Surgery for Mesothelioma After Radiation Therapy (SMART); A Single Institution Experience.

Frontiers in Oncology 2020 March 24 [Link]

Breen WG, Garces YI, Olivier KR, Park SS, Merrell KW, Nichols FC, Peikert TD, Molina JR, Mansfield AS, Roden AC, Blackmon SH, Wigle DA


Background: The optimal treatment sequence for localized malignant pleural mesothelioma (MPM) is controversial. We aimed to assess outcomes and toxicities of treating localized MPM with neoadjuvant radiation therapy (RT) followed by extrapleural pneumonectomy (EPP). Methods: Patients were enrolled on an institutional protocol of surgery for mesothelioma after radiation therapy (SMART) between June 2016 and May 2017. Eligible patients were adults with MPM localized to the ipsilateral pleura. Patients underwent staging with PET/CT, pleuroscopy, bronchoscopy/EBUS, mediastinoscopy, and laparoscopy. Five fractions of RT were delivered using intensity modulated radiation therapy (IMRT), with 30 Gy delivered to gross disease and 25 Gy to the entire pleura.
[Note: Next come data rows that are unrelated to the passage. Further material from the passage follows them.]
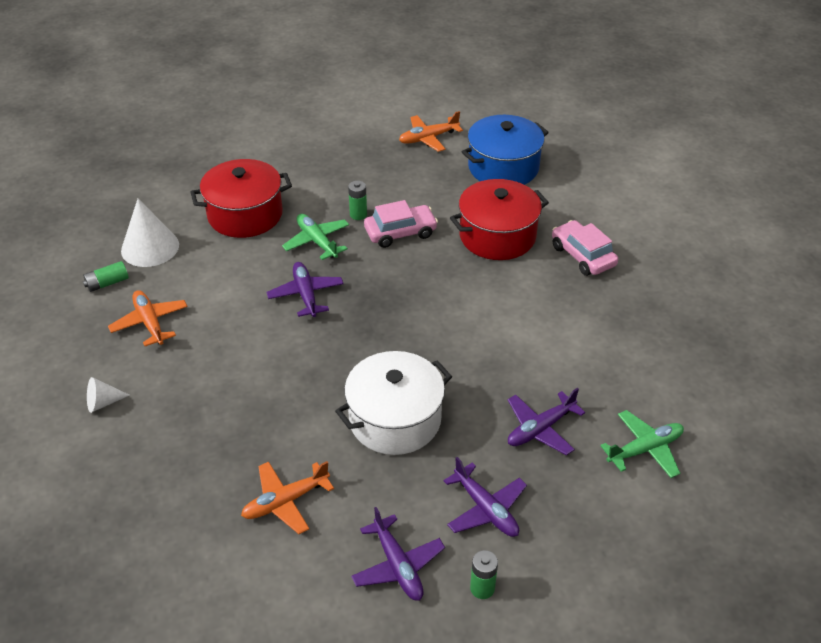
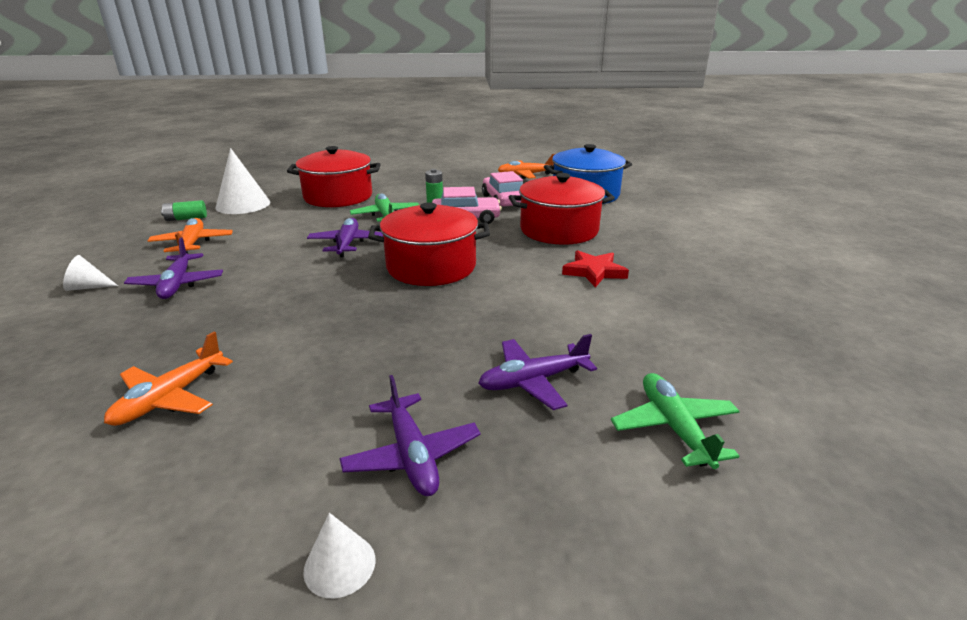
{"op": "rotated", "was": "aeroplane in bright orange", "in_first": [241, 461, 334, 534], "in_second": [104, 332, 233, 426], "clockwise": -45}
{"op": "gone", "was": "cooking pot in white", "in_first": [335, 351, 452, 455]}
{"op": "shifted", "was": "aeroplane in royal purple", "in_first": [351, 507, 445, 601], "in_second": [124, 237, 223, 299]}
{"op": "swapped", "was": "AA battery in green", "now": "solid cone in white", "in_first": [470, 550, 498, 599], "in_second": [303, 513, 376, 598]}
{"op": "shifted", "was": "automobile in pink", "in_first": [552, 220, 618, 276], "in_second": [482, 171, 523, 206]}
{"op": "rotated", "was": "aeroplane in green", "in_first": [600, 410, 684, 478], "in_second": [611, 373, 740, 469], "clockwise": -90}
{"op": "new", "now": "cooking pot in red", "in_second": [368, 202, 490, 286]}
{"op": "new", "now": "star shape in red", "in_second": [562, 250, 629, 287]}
EPP was performed 4-10 days following completion of RT. Results: Five patients were treated on protocol. Median age was 62 years (range 36-66). Histology was epithelioid on initial biopsy in all patients, but one was found to have biphasic histology after surgery. Three patients had surgeon-assessed gross total resection, and two had gross residual disease. While all patients were clinically node negative by pretreatment staging, three had positive nodal disease at surgery. Patients were hospitalized for a median 24 days (range 5-69) following surgery. Two patients developed empyema, one of whom developed respiratory failure and subsequently renal failure requiring dialysis, while the other required multiple surgical debridements. Two patients developed atrial fibrillation with rapid ventricular response after surgery, one of whom developed acute respiratory distress requiring intubation and tracheostomy. At last follow-up, one patient died at 1.4 years after local and distant progression, two were alive with local and distant progression, and the remaining two were alive without evidence of disease at 0.1 and 2.7 years. Median time to progression was 9 months. Three patients received salvage chemotherapy. Conclusions: SMART provided promising oncologic outcomes at the cost of significant treatment related morbidity. Due to the significant treatment associated morbidity and favorable treatment alternatives, we have not broadly adopted SMART at our institution.